Fire frequency and severity are key parameters in evaluating fire-mediated changes in ecosystems, but these metrics are rarely reconstructed at extensive temporal scales. Notably our understanding of the role of fire regime dynamics in the functioning and biodiversity of Central Eastern European temperate forests is limited because investigation of the effect of fire has been neglected. To fill this gap in knowledge, we applied a multi-proxy approach (macrocharcoal, charred remains, pollen, plant macrofossils) to two sedimentary sequences spanning stands of closed canopy Picea abies to the P. abies treeline located in the northern Carpathians, Romania.

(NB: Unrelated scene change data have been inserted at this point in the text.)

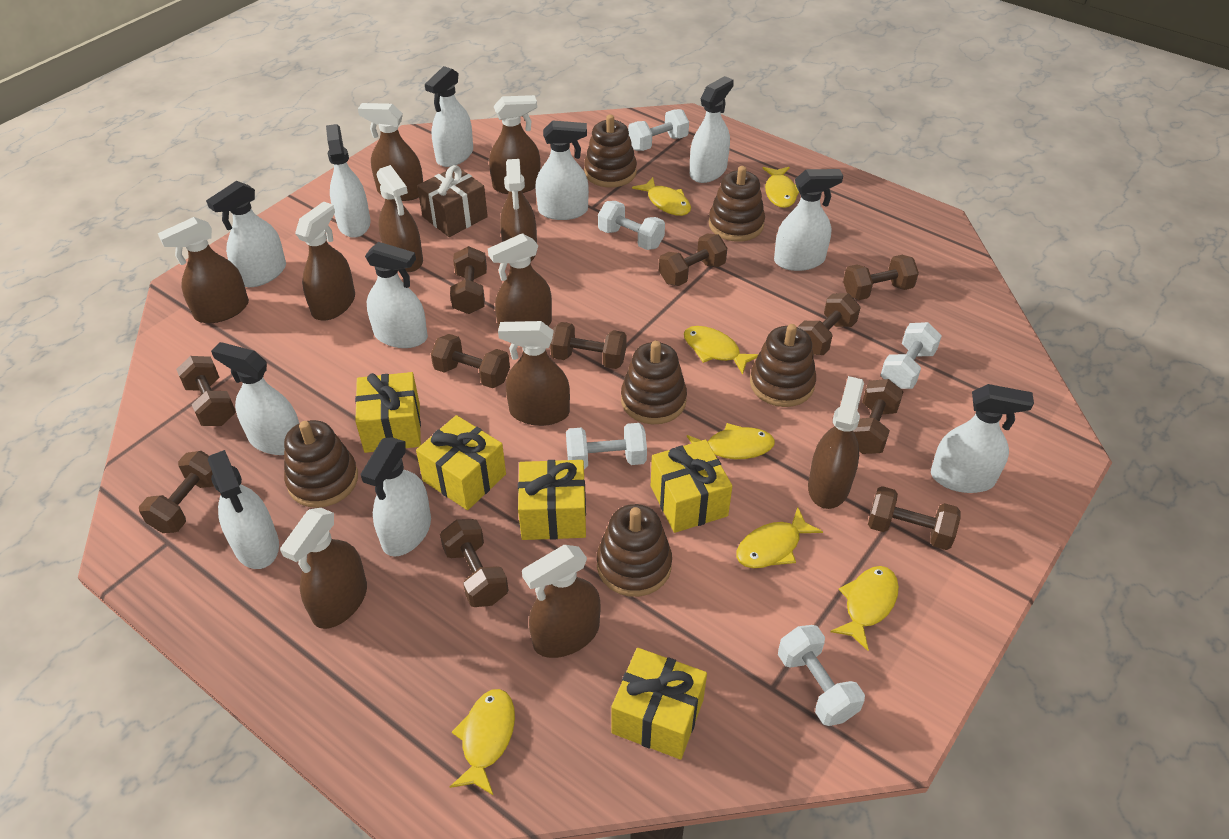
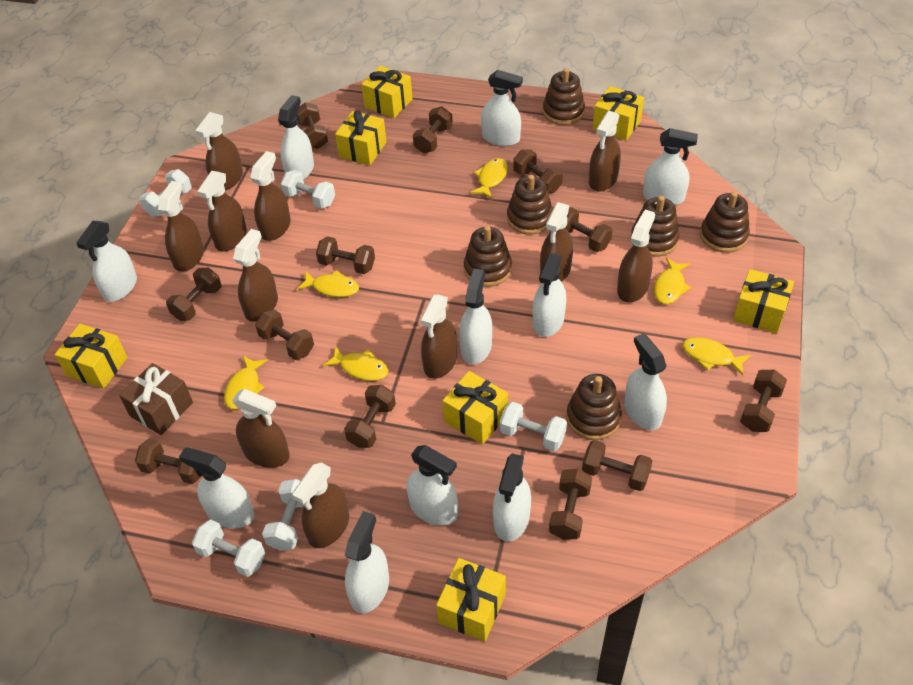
brown dumbbell: 11 -> 12
yellow fish: 7 -> 6
yellow gift: 5 -> 7

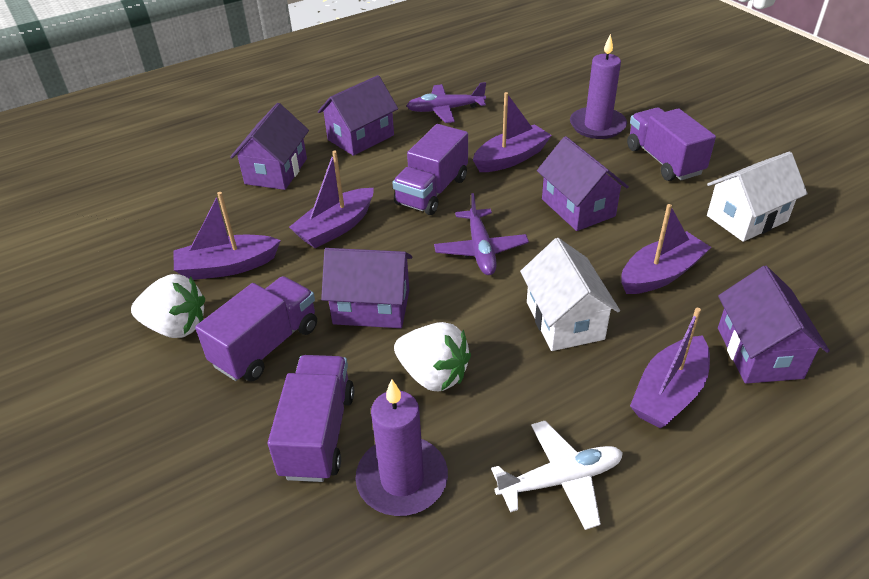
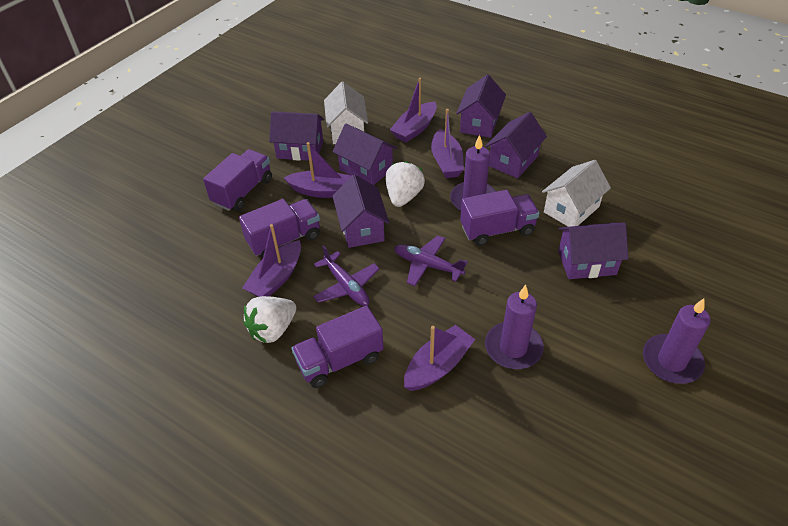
purple candle: 2 -> 3
purple house: 5 -> 6
white plane: 1 -> 0

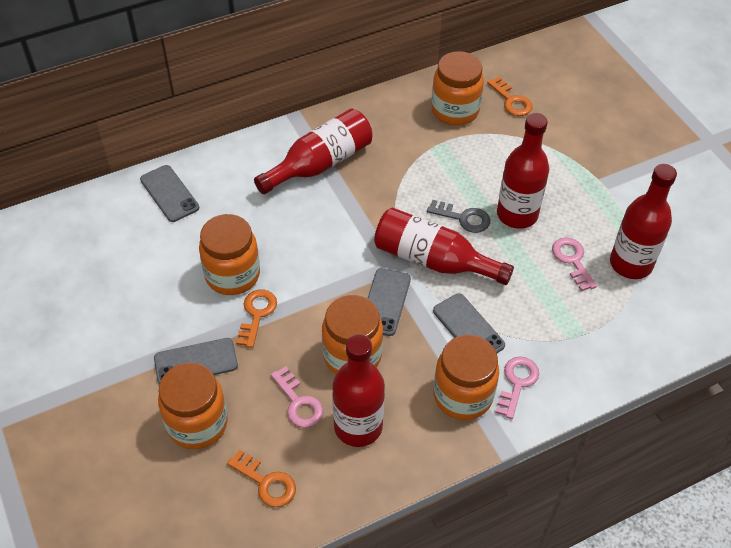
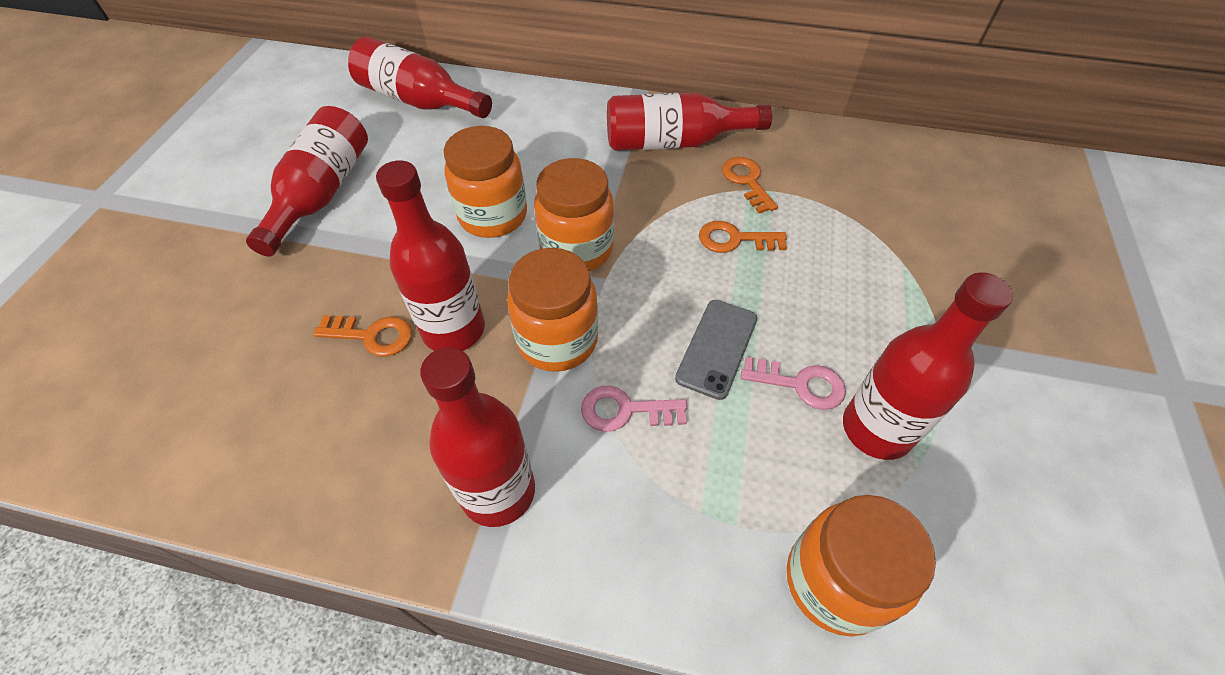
grey key: 1 -> 0
grey phone: 4 -> 1
orange jar: 5 -> 4
pink key: 3 -> 2
red bottle: 5 -> 6

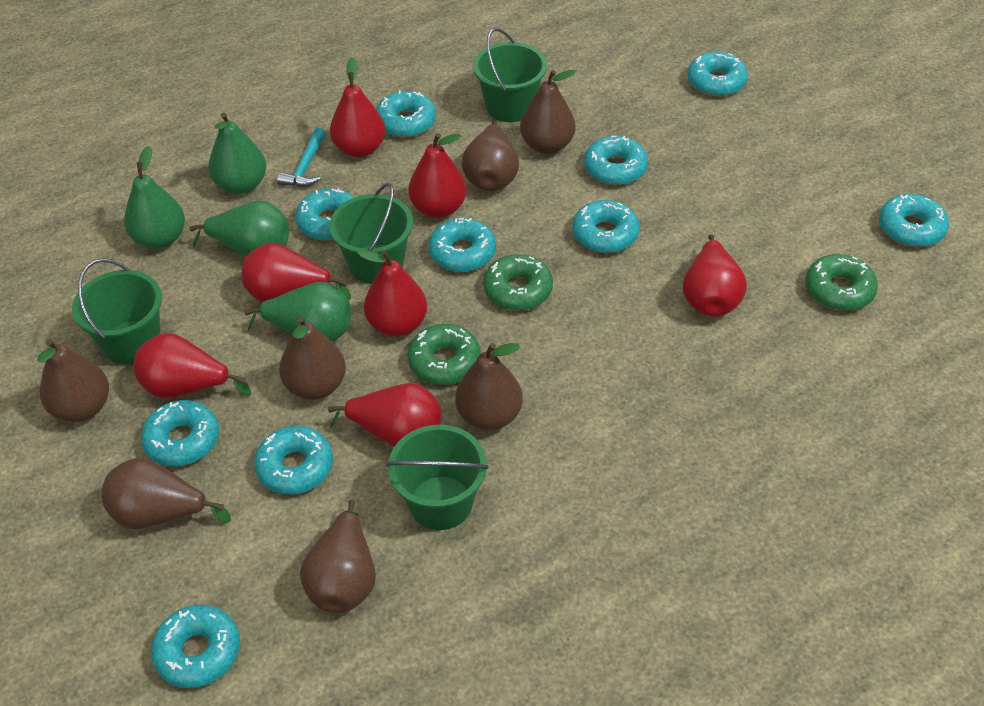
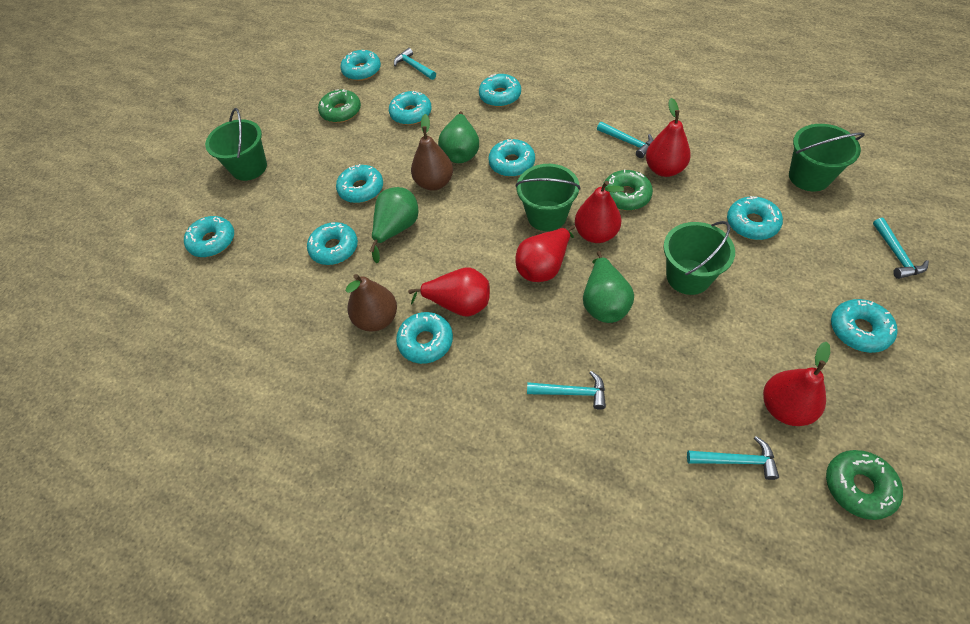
brown pear: 7 -> 2
green pear: 4 -> 3
red pear: 7 -> 5
turquoise hammer: 1 -> 5

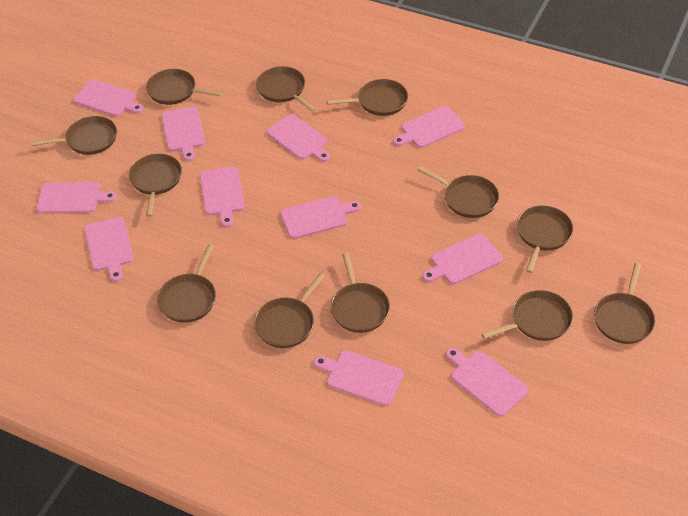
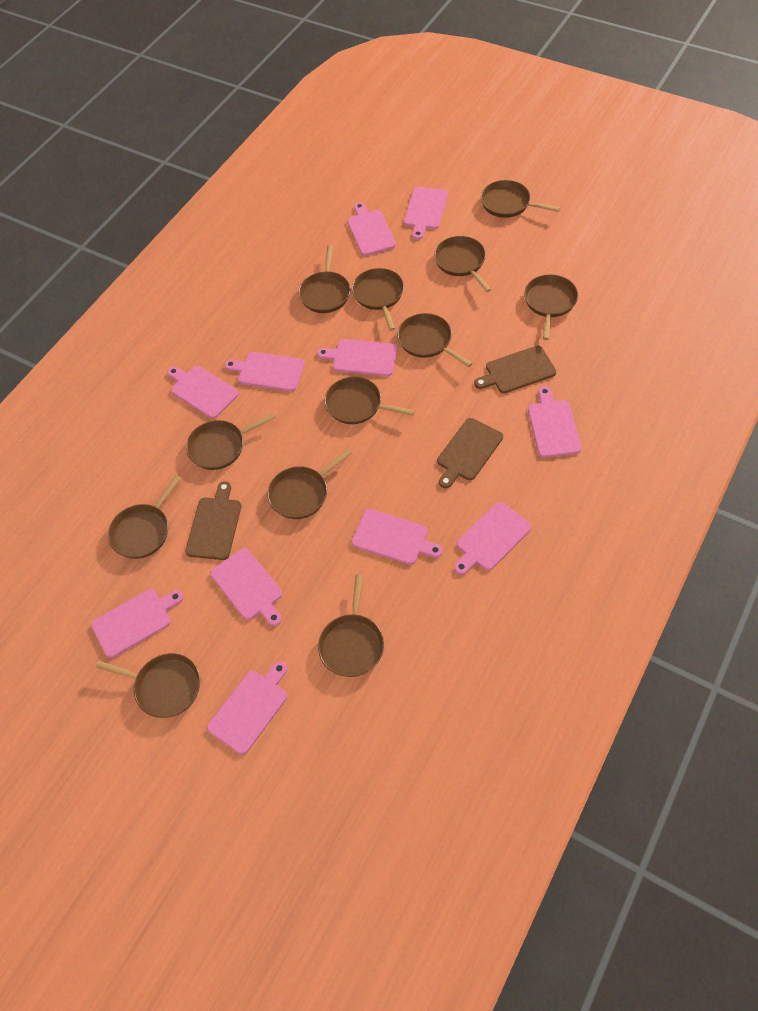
brown cutting board: 0 -> 3

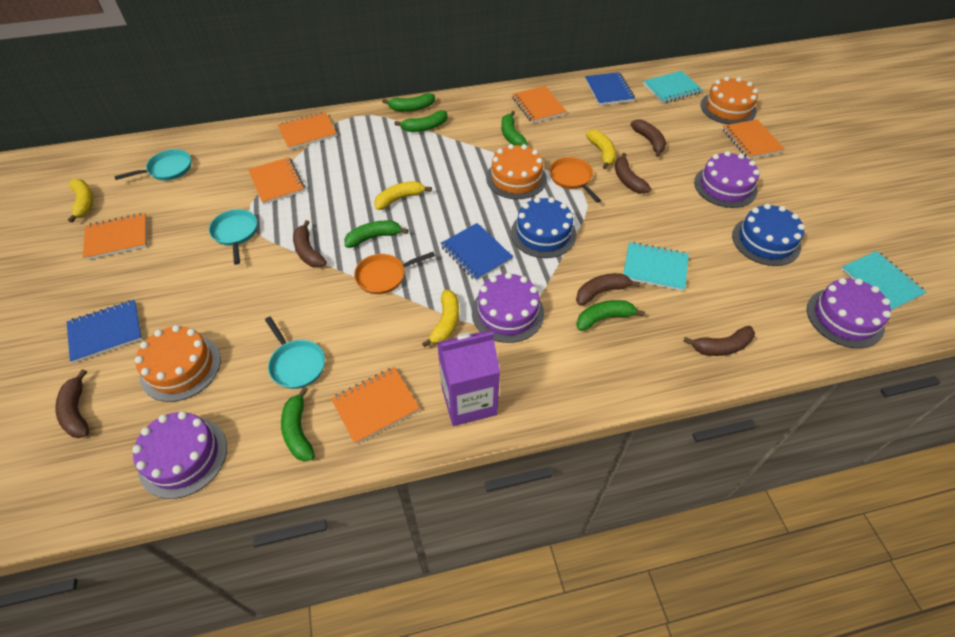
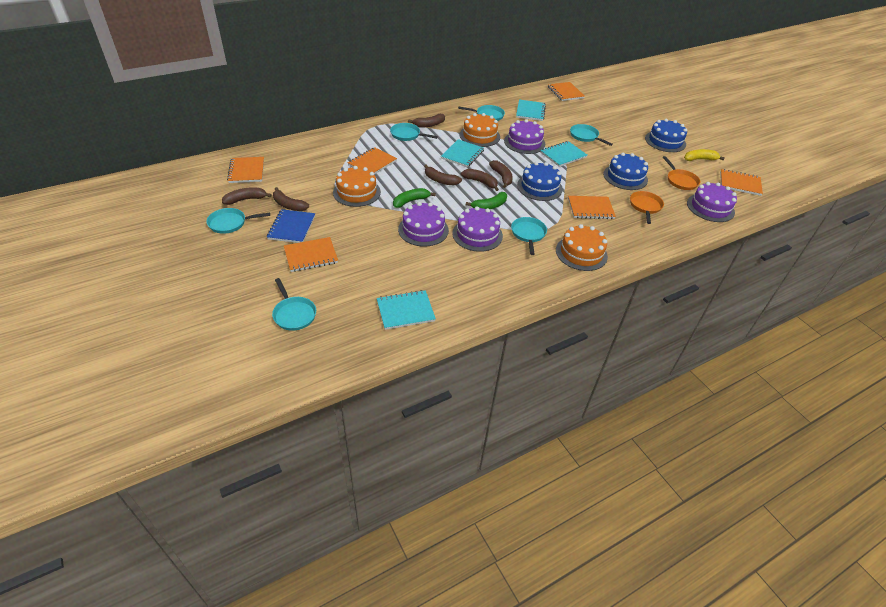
blue cake: 2 -> 3
blue notebook: 3 -> 1
green banana: 6 -> 2
purple carton: 1 -> 0
turquoise notebook: 3 -> 4
turquoise pan: 3 -> 6
yellow banana: 4 -> 1

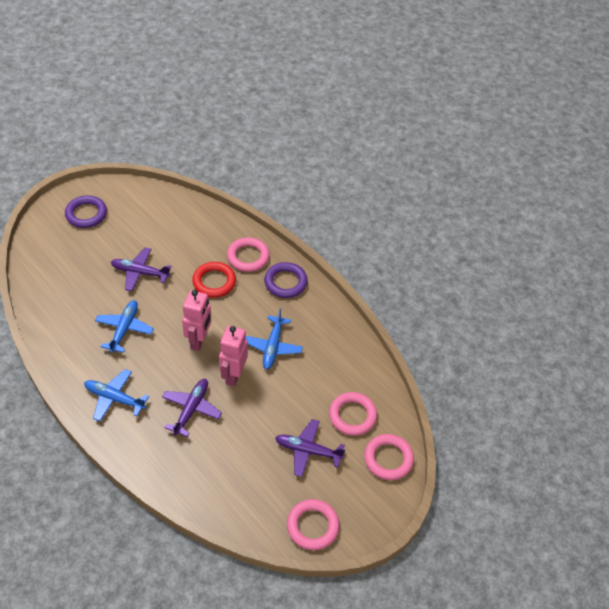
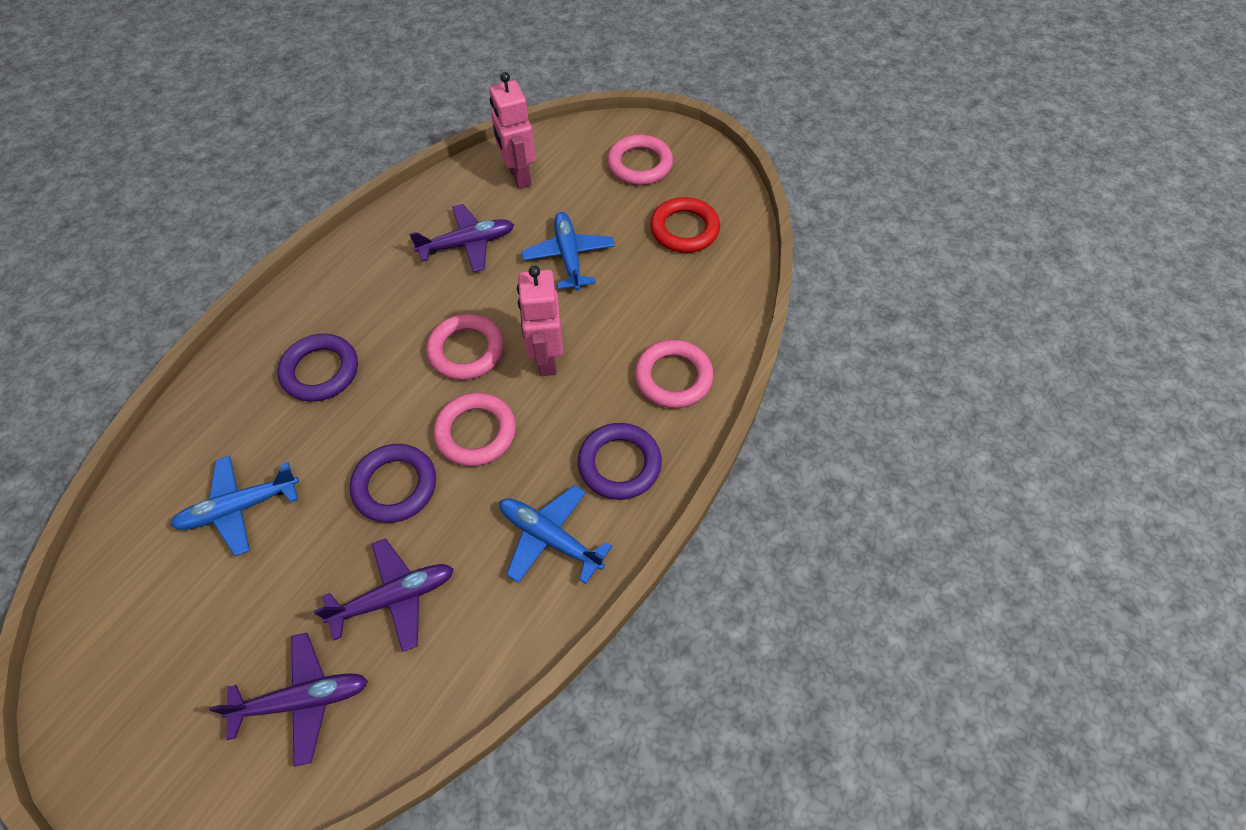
purple ring: 2 -> 3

We found that climate exerts a broad-scale influence, whereas vegetation feedbacks strongly modulate this fire-climate relationship. Fire has been almost continuously present throughout the Holocene with a remarkably stable mean fire rotation (∼250yr) with fires of mostly low to mid severity and/or small to medium size. Humans have shifted the fire regime during the last 2800years to slightly longer fire return intervals (mean 300yr) and more biomass consumption per fire. We found that P. abies was favoured by low to moderate fire severity/area burned. The establishment of late-successional, shade tolerant Fagus sylvatica was facilitated by fire disturbances, but its expansion coincided with major gaps in fire events. This highlights the key role of fire in the expansion of F. sylvatica that seems only possible in a low/small to mixed severity/size fire regime with a sufficiently long fire return interval. High magnitude charcoal peaks negatively affected F. sylvatica. We found more diverse pollen assemblages, especially taxa linked to anthropogenic impact, at times of moderate fire disturbance corroborating the intermediate disturbance hypothesis. In terms of forest management, our results show that, contrary to current understanding, fire is a natural and important driver of vegetation change in this region. The anticipated increase in fire activity with the climate warming and/or augmented fuel accumulation may threaten the dominant forest ecosystems, given that these are adapted to low frequency and severity fires. We advise forestry to consider the effects of fire as part of climate-change conservation strategies. Diversifying the forest tree mixture with more fire-resistant native species is desirable in order to mitigate the effects of increased fire occurrence and severity.